Faz-se um silêncio e depois, de repente, o chaffeur atira:

— Isto era mais fácil quando o Zelensky era actor, não?

— Estás a brincar? Prefiro, ainda assim, ser presidente na vida real.

— Mas lá não levava raspanetes destes…

— Não, que não levava… Do realizador da série, era quase todos os dias. Eu sempre levei raspanetes na vida. Não como o de hoje, claro. Isto não foi um raspanete. Isto foi um ataque de um porta-aviões. 

— Não foi um; foram dois.

— Isso. Ainda pior.

— Mas, se me permite, Zel… posso tratá-lo por Zel?

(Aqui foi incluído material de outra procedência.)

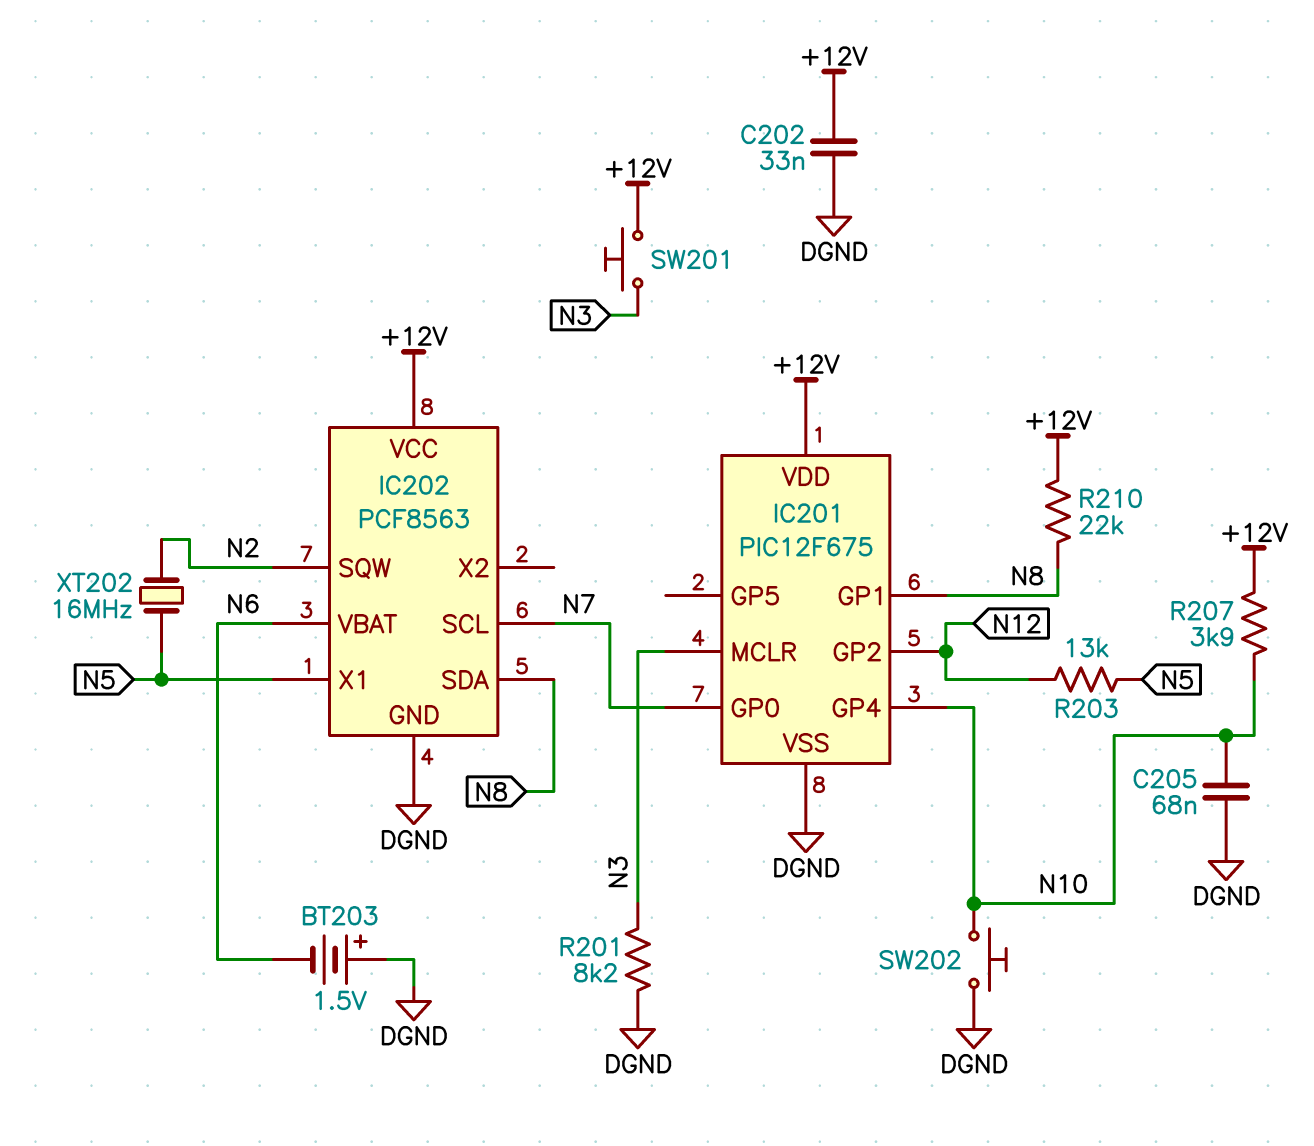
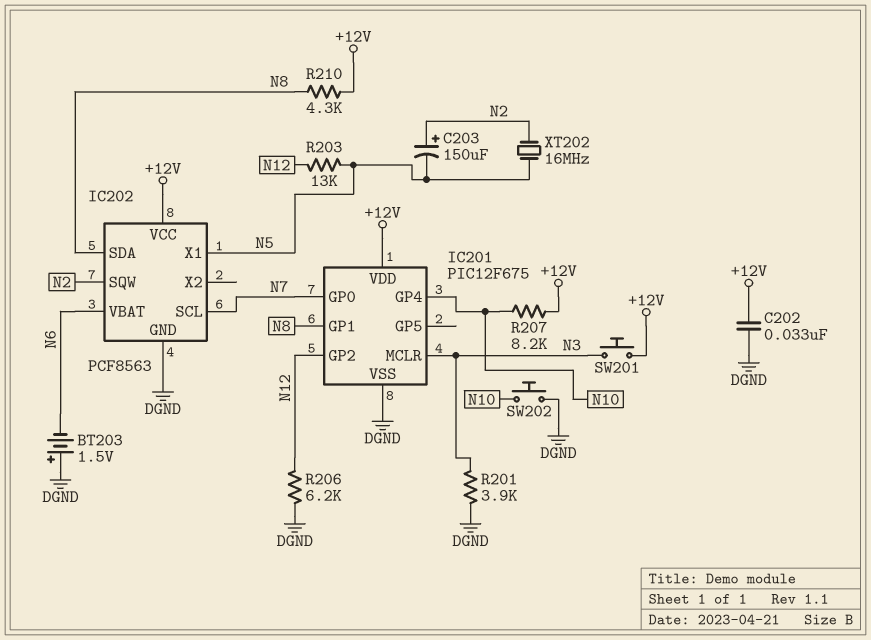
C203: none -> 150uF (plus N2, minus N5)
C205: 68nF (DGND, N10) -> none
R201: 8.2k (DGND, N3) -> 3.9k (DGND, N3)
R206: none -> 6.2k (DGND, N12)
R207: 3.9k (+12V, N10) -> 8.2k (+12V, N10)
R210: 22k (+12V, N8) -> 4.3k (+12V, N8)

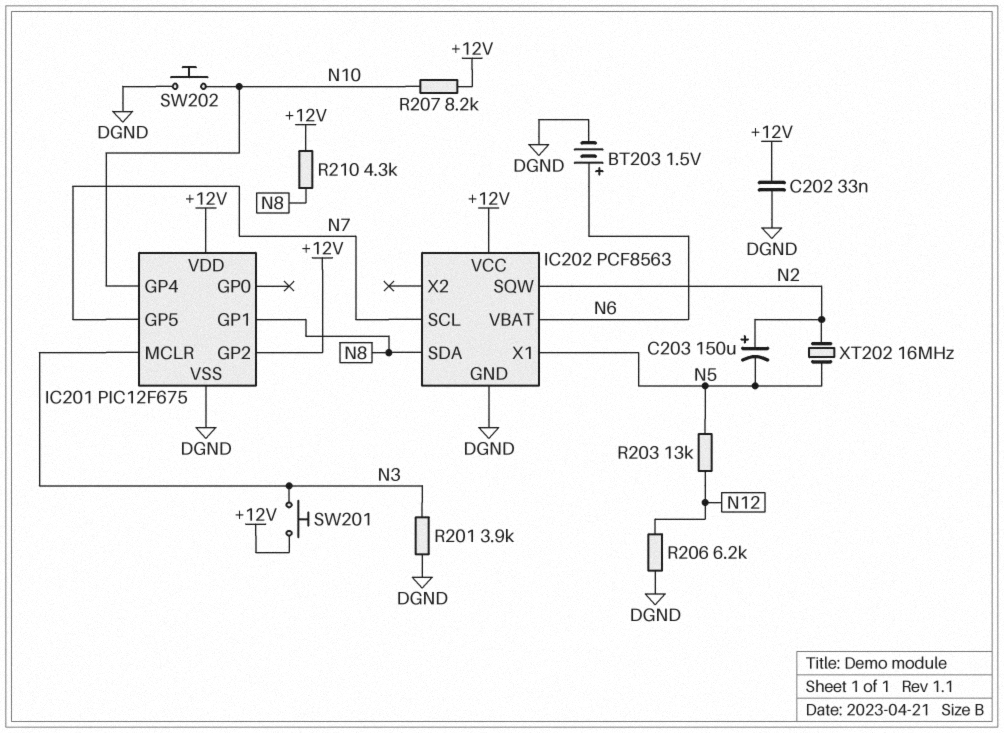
BT203: 1.5V (plus DGND, minus N6) -> 1.5V (plus N6, minus DGND)
IC201 pin GP0: N7 -> none
IC201 pin GP2: N12 -> +12V
IC201 pin GP5: none -> N7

Sim, estás à vontade. Até prefiro. Mete-me no meu verdadeiro lugar. 

Zel chora.

— Bom… O Zel também foi para lá com duas pedras na mão. — arrisca o homem. E continua:

— É preciso muita coragem para chegar à Casa Branca e dizer o que o Zel disse. Ainda por cima àqueles dois. Bolas, eu não tinha essa coragem. No outro dia, na reunião do condomínio, quis também ter assim um pouco a sua postura, mas não tive coragem. E depois não sei se estava preparado para o raspanete certo da minha mulher.

— Pois. Percebo isso.

— Ainda tentei armar-me em duro, mas…

Faz-se de novo um silêncio e Zelensky suspira como uma criança.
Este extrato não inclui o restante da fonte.